In Vietnam, according to the statistics of the Ministry of Agriculture and Rural Development, the production of cultivated "cordyceps" (đông trùng hạ thảo) (Note: The cited Vietnamese-language sources do not make it particularly clear whether the mentioned đông trùng hạ thảo is true O. sinensis. Vietnam is also known to cultivate C. militaris.) in 2022 reached about 1,000 tons, an increase of five times compared to 2017. The selling price of fresh O. sinensis ranges from ₫10–20 million VND per kilogram, while dried O. sinensis ranges from ₫100-200 million per kilogram. Therefore, the economic value of cultivated "cordyceps" in Vietnam is estimated to be around ₫10,000 billion VND per year. In the period 2017-2022, the production of cultivated "cordyceps" has grown at an average rate of 40% per year.

=== Fruiting body ===
A fruiting body with a mature perithecium was first grown in laboratory conditions in China in 1983, using a growth media. By 2014, it was possible to obtain a mature fruiting body with a rice-based growth media in a low-altitude location. However, such amorphous culture media do not generate a product with the traditional presentation of "worm and grass".

Inoculation of caterpillars leading to a fully mature fruiting body was reported in 1991. This led to an early form of cultivation: caterpillars were artificially inoculated with the fungus, then placed into the natural habitat to induce the generation of the fruiting body. This increased the yield of the product, but was still subject to climate variations. In 2016, it became possible to mature the inoculated insects in a controlled environment. O. sinensis cultivated this way has been commercialized in China.

Rearing of the caterpillars intended for inoculation can be affected by parasitic nematodes and other entomopathogenic fungi in the environment. Maturation of inoculated caterpillars can be disrupted by rodents eating them as food. Growth media may become a food source for Sciara flies.

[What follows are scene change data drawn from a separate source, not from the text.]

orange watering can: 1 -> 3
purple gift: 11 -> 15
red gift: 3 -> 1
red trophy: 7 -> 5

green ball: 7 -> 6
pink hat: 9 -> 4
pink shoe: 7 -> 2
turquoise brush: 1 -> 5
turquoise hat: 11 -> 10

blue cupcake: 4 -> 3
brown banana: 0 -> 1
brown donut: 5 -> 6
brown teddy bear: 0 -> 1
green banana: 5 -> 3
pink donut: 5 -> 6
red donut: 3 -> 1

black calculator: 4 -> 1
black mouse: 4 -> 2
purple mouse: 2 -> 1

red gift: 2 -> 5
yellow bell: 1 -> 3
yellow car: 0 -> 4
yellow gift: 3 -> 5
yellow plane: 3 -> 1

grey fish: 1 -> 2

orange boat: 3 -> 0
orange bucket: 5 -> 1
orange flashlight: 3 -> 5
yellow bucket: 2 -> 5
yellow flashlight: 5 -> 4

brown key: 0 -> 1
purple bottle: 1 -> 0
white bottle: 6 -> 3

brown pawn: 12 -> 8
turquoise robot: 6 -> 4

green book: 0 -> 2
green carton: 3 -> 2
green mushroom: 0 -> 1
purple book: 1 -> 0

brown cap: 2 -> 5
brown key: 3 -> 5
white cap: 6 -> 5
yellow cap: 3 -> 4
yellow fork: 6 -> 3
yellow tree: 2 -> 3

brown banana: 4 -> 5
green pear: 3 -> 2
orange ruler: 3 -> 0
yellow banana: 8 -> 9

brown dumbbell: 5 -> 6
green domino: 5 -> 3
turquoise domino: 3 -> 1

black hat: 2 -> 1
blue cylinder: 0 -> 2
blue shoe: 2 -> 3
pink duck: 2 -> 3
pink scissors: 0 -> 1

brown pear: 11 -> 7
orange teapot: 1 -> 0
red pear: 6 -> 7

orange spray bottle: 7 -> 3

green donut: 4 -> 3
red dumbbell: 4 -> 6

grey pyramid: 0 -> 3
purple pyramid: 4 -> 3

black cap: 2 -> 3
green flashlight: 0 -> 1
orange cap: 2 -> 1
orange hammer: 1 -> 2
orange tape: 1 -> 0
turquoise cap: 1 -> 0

=== Cultivated alternatives ===
A number of related Hypocreales fungi have been collected in the field and found to be more amenable to cultivation. These fungi contain many of the same secondary metabolites as those in O. sinensis and Asian sources claim a similar spectrum of pharmacological effects. It has also been used in traditional medicine as a substitute:

- Cordyceps militaris fruiting body is cultivated in China, Vietnam, Taiwan, and Indonesia. The golden-colored fruiting body is eaten as an inexpensive mushroom.
- Samsoniella hepiali mycelia is cultivated in China. It is used in two "Jinshuibao" products found in the Pharmacopoeia of the People's Republic of China and more than 260 healthcare products in China, with a total market worth of approximately ¥10 billion.
- Paecilomyces tenuipes contains acetoxyscirpenediol and ergosterol peroxide. It is cultivated in Korea.

In some traditional-medicine contexts, it is acceptable to include the above alternatives in the term "cordyceps" or 虫草. Li et al. (2023) (in Chinese) provides a more detailed overview of the cultivation of Cordyceps sensu lato globally.